Марк Аврелий (Фонтен) - страница 206

Сообщение, что император умер в полном сознании и показал великолепную силу духа, соответствует и действительному, и идеализированному облику этого человека, так что можно считать описания его последних часов, особенно рассказ Капитолина, правдоподобными. Отчет того же автора о смерти Антонина, который мы читали выше, написан в другом тоне, но правдоподобна и его скромная величавость. Глубокая старость, несварение желудка, предсмертный бред, пароль «ровность духа» — в чем тут можно усомниться? Что касается Марка Аврелия, то его уход, что вполне естественно, был героическим и тревожным. «Вот что передают об обстоятельствах его смерти. Как только начался недуг, он призвал к себе сына и велел довести войну до конца, чтобы его не обвиняли в предательстве интересов Республики.

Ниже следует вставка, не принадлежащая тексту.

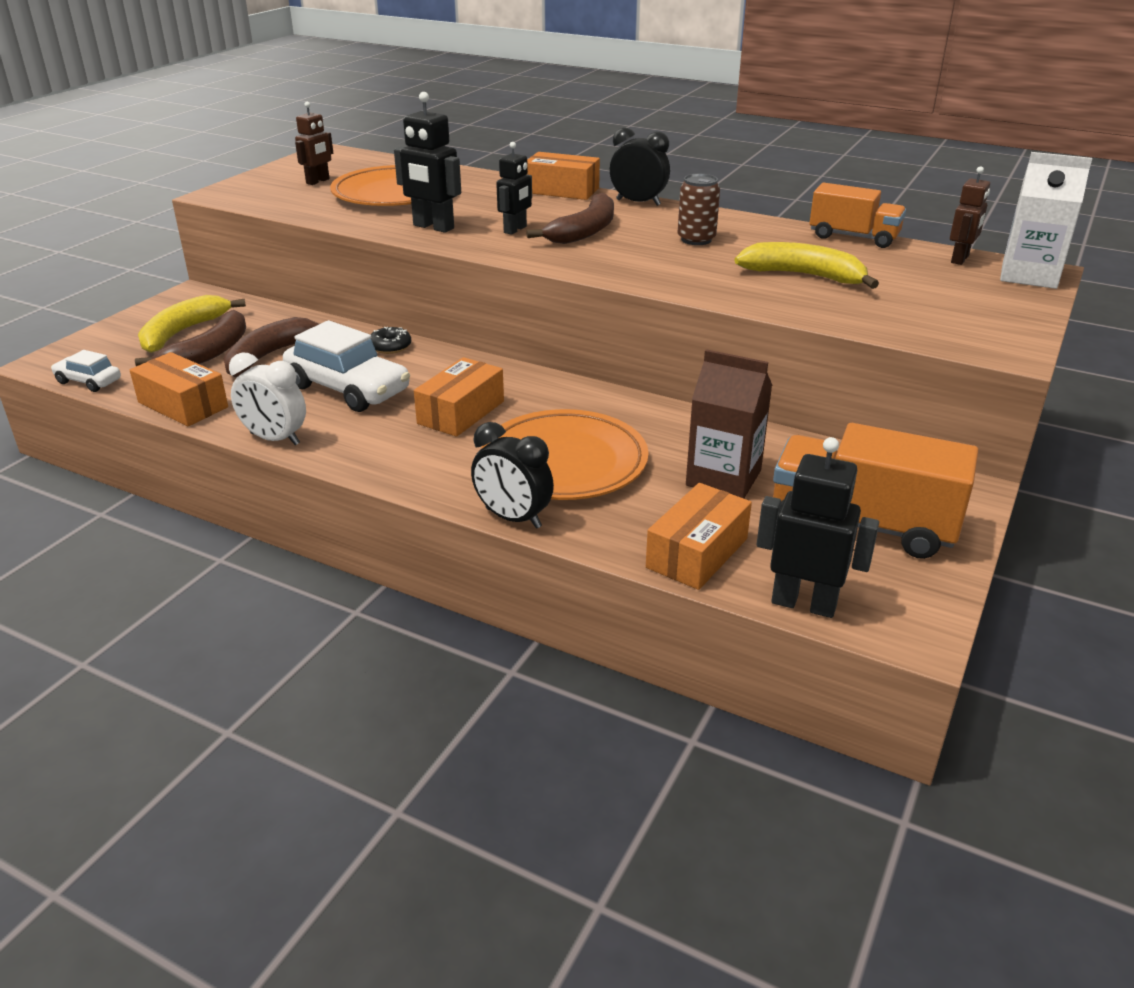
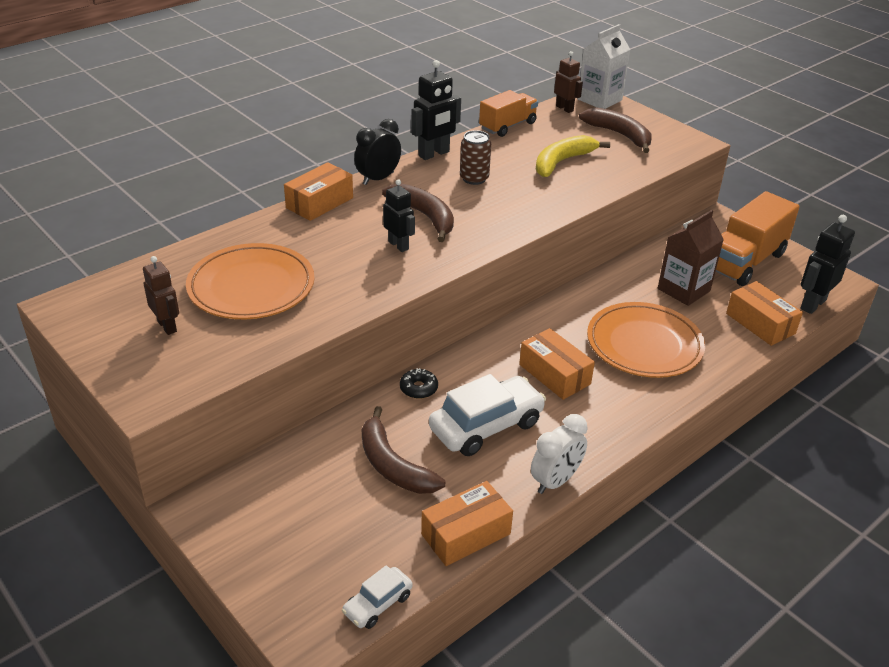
camera: 70 degrees left, 5 degrees up
(183, 332) = (298, 522): yellow banana -> none
(209, 353) = (361, 506): brown banana -> brown banana (619, 135)
(433, 227) = (361, 283): black robot -> black robot (434, 154)
(513, 518) = (706, 383): black clock -> none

Коммод ответил, что прежде всего желает избежать заразы. Отец позволил ему делать что угодно, но просил только подождать еще несколько дней, чтобы он уехал одновременно с его уходом. Затем, нетерпеливо желая смерти, он отказался от еды и питья и делал все, чтобы усилить свои страдания. На шестой день он позвал друзей, поговорил с ними, насмехаясь над бренностью всего человеческого и показывая великое презрение к смерти, сказал: „Почему вы плачете обо мне, а не думаете о чуме, которая всем вам угрожает?“ Затем, увидев, что они хотят уйти, он сказал со вздохом: „Если вы уже покидаете меня, я прощаюсь с вами и иду вперед вас“».

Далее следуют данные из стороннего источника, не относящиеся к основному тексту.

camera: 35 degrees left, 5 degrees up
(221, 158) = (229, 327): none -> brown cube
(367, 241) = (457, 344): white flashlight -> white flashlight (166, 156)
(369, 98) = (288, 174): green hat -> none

Если вспомнить, что эта знаменитая картина принадлежит кисти заведомо слабого художника, можно прийти к мысли, что она навеяна гораздо более глубоким источником, нам неизвестным. Как можно немногословнее описать волнующий момент, когда душа стоит на пороге небытия? Марк Аврелий назначил друзьям свидание — но где? В Космосе, о котором он часто говорит, но не дает никакого понятия — ни физического, ни духовного? Видно, как он медлит на пороге бездны. Ему не терпится умереть, но он со вздохом говорит окружающим: «Если вы уже покидаете меня…» Это свидание — одна из самых неприятных его недомолвок: он отправляет друзей за собой, только чуть попозже. Если бы он был фараоном — конечно, велел бы замуровать их в своей гробнице. Он же, в сущности, говорит им: «Во мне смерть, бегите от меня — только не слишком быстро». О бренности человечества он говорит с жестокой тоской, именуемой безразличием. И, как мы сейчас увидим, император оставил крайне двусмысленное завещание.

Когда его спросили, кому он поручает сына, он ответил: «Вам, если он того достоин, и богам бессмертным». Фраза звучит благородно, но скрывает огорчительную безответственность. Собственно, он просто сбывает Коммода на руки друзьям. «Бессмертные боги» — это все равно что случайность. Так что серьезно полагаться можно было только на Помпеяна, Авфидия Викторина и Пертинакса, но им тоже не удалось избежать беды. Невозможно доказать, но мы можем поверить таким словам Капитолина: «Утверждают, будто он желал смерти с того дня, когда увидел, что сын его будет таков, каким явился впоследствии». И это тяготило его до конца. «В тот же день (после разговора с друзьями) ему стало хуже. Он принял у себя только сына, но и его отпустил, чтобы тот не заразился». Современник — Геродиан — слышал то же самое: «Как только он почувствовал, что конец близок, то занимался только сыном: тому было тогда не более шестнадцати лет, и император боялся, как бы сын, предоставленный самому себе, не забыл добра, которому его учили, и не предался разврату». Дион Кассий, настаивающий, будто императора («как я знаю из верных источников») отравили, говорит еще: «Незадолго до смерти он велел воинам почитать своего сына, чтобы никто не поверил, что сын ускорил его кончину».